Minha irmã acorda tarde, toma o café da manhã tarde e reclama do almoço, que é servido em um intervalo de tempo curto entre as duas refeições. Minha mãe acumula cabelos brancos que ela não mais esconde e estresse que não mais segura, entrando em erupção de quando em quando. Hoje foi um desses quando.

Mais tarde, entre o almoço e um jogo da Copa do Mundo na televisão, minha vó aparece de jaqueta rosa e óculos escuros bastante chamativos. Em um horário que muito bem poderia ser de algum pedinte, geralmente uma senhora negra com uma filha com necessidades especiais e que pede leite ou algum ser adulto não disposto ao trabalho para o ganha pão.

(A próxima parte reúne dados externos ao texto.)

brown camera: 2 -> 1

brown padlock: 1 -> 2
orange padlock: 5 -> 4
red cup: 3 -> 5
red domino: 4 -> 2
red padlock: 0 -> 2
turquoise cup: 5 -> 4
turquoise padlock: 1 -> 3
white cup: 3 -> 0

Confiro para confirmar pelo olho mágico e abro a porta para minha vó na certeza que o jogo entra em segundo plano, porque ela insistentemente e incessantemente puxa assunto ou narra com detalhes episódios cotidianos de pouca relevância. O encontro com as mesmas vizinhas, uma ou outra palavra trocada na frente de casa ou no caminho para ônibus ou em armazém. Pequenos causos de pessoas as quais não conheço e que para minha mãe pouca diferença faz também são uma constante.

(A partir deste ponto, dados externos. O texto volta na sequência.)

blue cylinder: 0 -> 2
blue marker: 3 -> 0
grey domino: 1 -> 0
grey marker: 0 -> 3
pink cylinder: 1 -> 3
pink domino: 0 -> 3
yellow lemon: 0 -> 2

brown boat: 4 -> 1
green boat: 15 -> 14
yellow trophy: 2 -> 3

Porém, ela conta de uma conhecida, alguma família que adotou uma menina. E minha vó a caracteriza que dizem ser muito alegre, muito obediente. E sobre algo que a ofereceram, se manifestou com "tudo isso é para mim?", com as mãos cruzadas sobre o peito, em claro e universal gesto de agradecimento. Tem três anos, completa os dizeres minha vó. E tudo isso me leva a uma reflexão sobre gratidão, uma reflexão que na minha mente ocupa e ocupa o primeiro plano. O jogo passava ao segundo posto, mas logo voltaria à tona por outros encaixes.

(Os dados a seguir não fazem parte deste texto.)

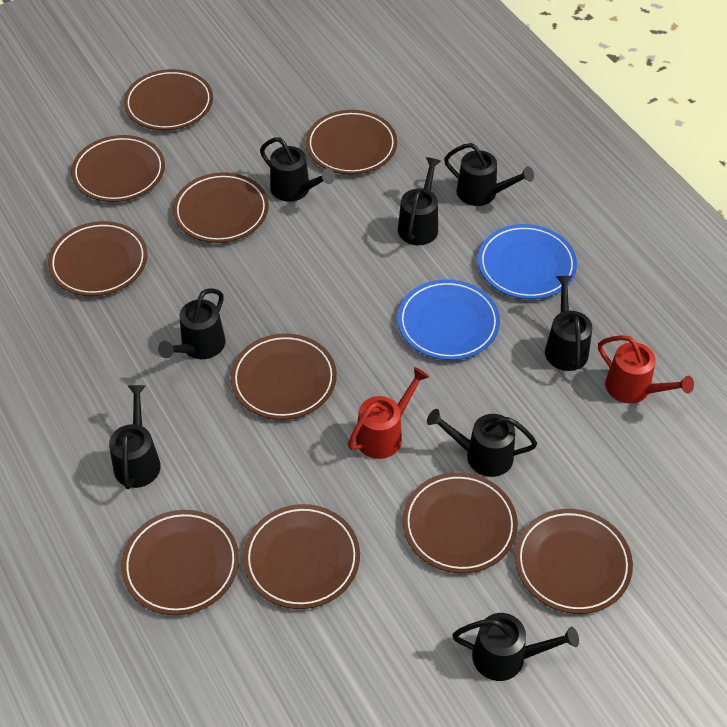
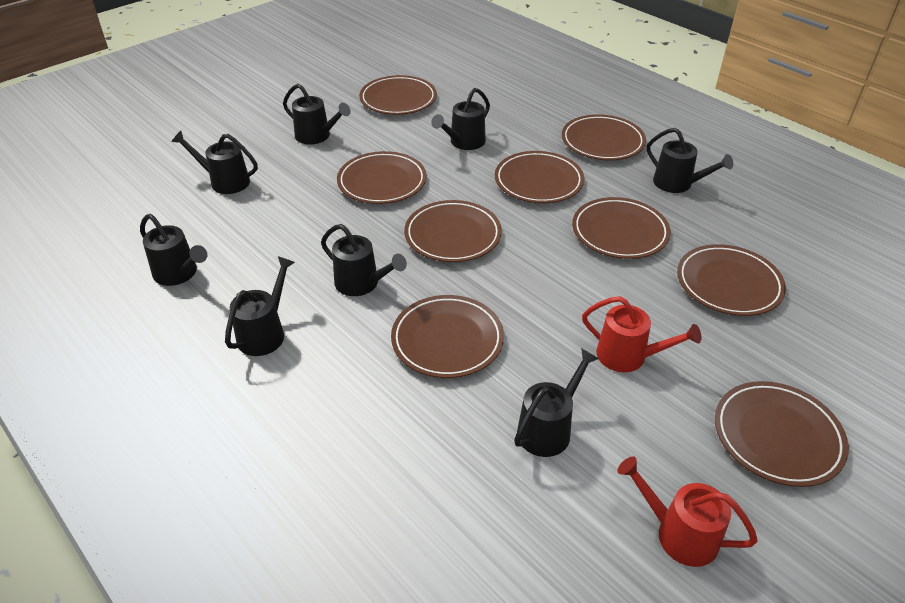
blue plate: 2 -> 0
brown plate: 10 -> 9

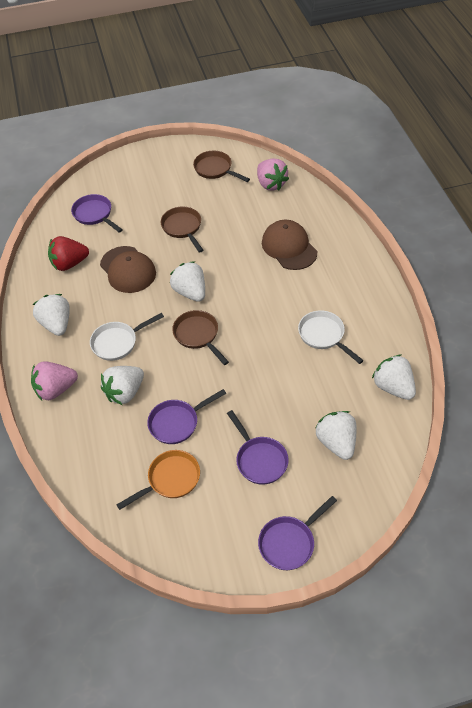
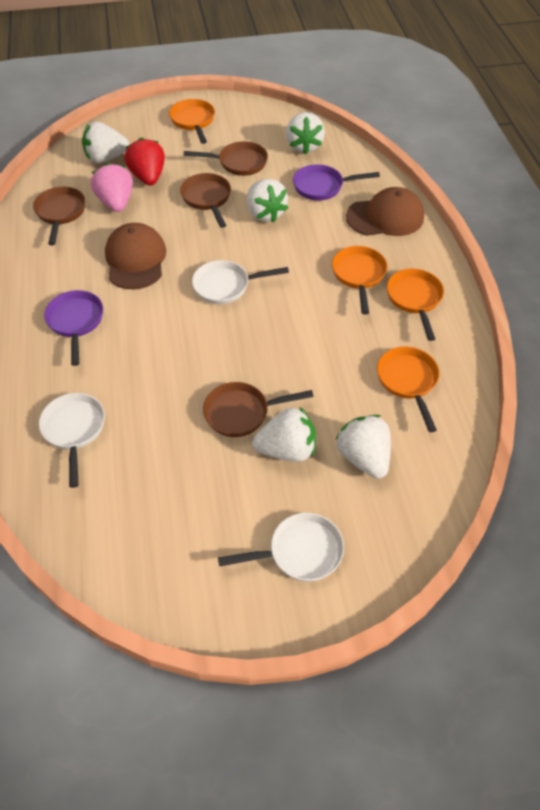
brown pan: 3 -> 4
orange pan: 1 -> 4
pink strawberry: 2 -> 1
purple pan: 4 -> 2
white pan: 2 -> 3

Às 14 horas na pontualidade terminava a partida da Copa do Mundo com a surpreendente (para alguns nem tanto) vitória de Senegal sobre a Polônia em plena capital russa de Moscou, local de muitos acontecimentos de injúrias raciais. Racismo não escondido. Jogadores negros na atualidade, mais e mais pessoas em antigamente. Ou talvez menos antes sem o advento da globalização dos dias atuais. A globalização que coloca jogadores negros em praticamente todos os times titulares das seleções da Copa, com exceção do extremo oriente, Argentina e a própria Polônia. Outras, se não tem na titularidade, tem reservas imediatos que costumam adentrar nos jogos.

No mesmo horário de término do jogo com triunfo senegalês, uma senhora que aqui é pedinte há bastante tempo retorna em busca de mínimo sustento. Seus filhos já não são pequenos e agora buscam driblar as condições desfavoráveis em busca de emprego ou desviando do mundo mais ilícito de drogas e assaltos. Nada fácil. Frutas e leite e um papo cordial são o que minha mãe oferece à senhora. Um de seus filhos é Romário e, não recordando o nome dela, apenas a lembro como Romária.

Com outros endereços, certamente não são poucas as pessoas nessas condições no município e região. Políticas públicas insuficientes, políticas privadas desinteressadas, procurando apenas por consumidores e não por fazer caridade ou procurando apenas a solidariedade como troca por promoção de carisma e serviços aos olhares dos aí sim consumidores, potenciais clientes. Trocas de favores e espelhos. Reflexos e vitrines.

Em outras cidades gaúchas, incluindo Pelotas, como estão os imigrantes senegaleses? Um momento de cessar o trabalho ambulante, as vendas nos centros e focar um pouco no jogo, na ginga. Um resultado favorável, uma vitória consistente. A alegria nos olhos e nos corpos. Vencer o preconceito é uma batalha muito mais árdua, mas que tal esse tapa no frio, tapa aos que oprimem, deixam mal vistos os imigrantes de hoje, esquecendo suas raízes italianas, alemãs e de outras etnias que um dia foram imigrantes, estrangeirismos nessas mesmas terras.

Numa primeira rodada em que a Alemanha perdeu e numa Copa em que a Itália nem está, a vitória imigrante do Rio Grande do Sul na estreia da competição foi senegalesa. E são tantos os homens e tantas as mulheres, tantos os descendentes, mais diretos ou de povos passados do continente africano, tantas as histórias de linhas torcidas a procurar seus triunfos no dia a dia nesses lados do mundo.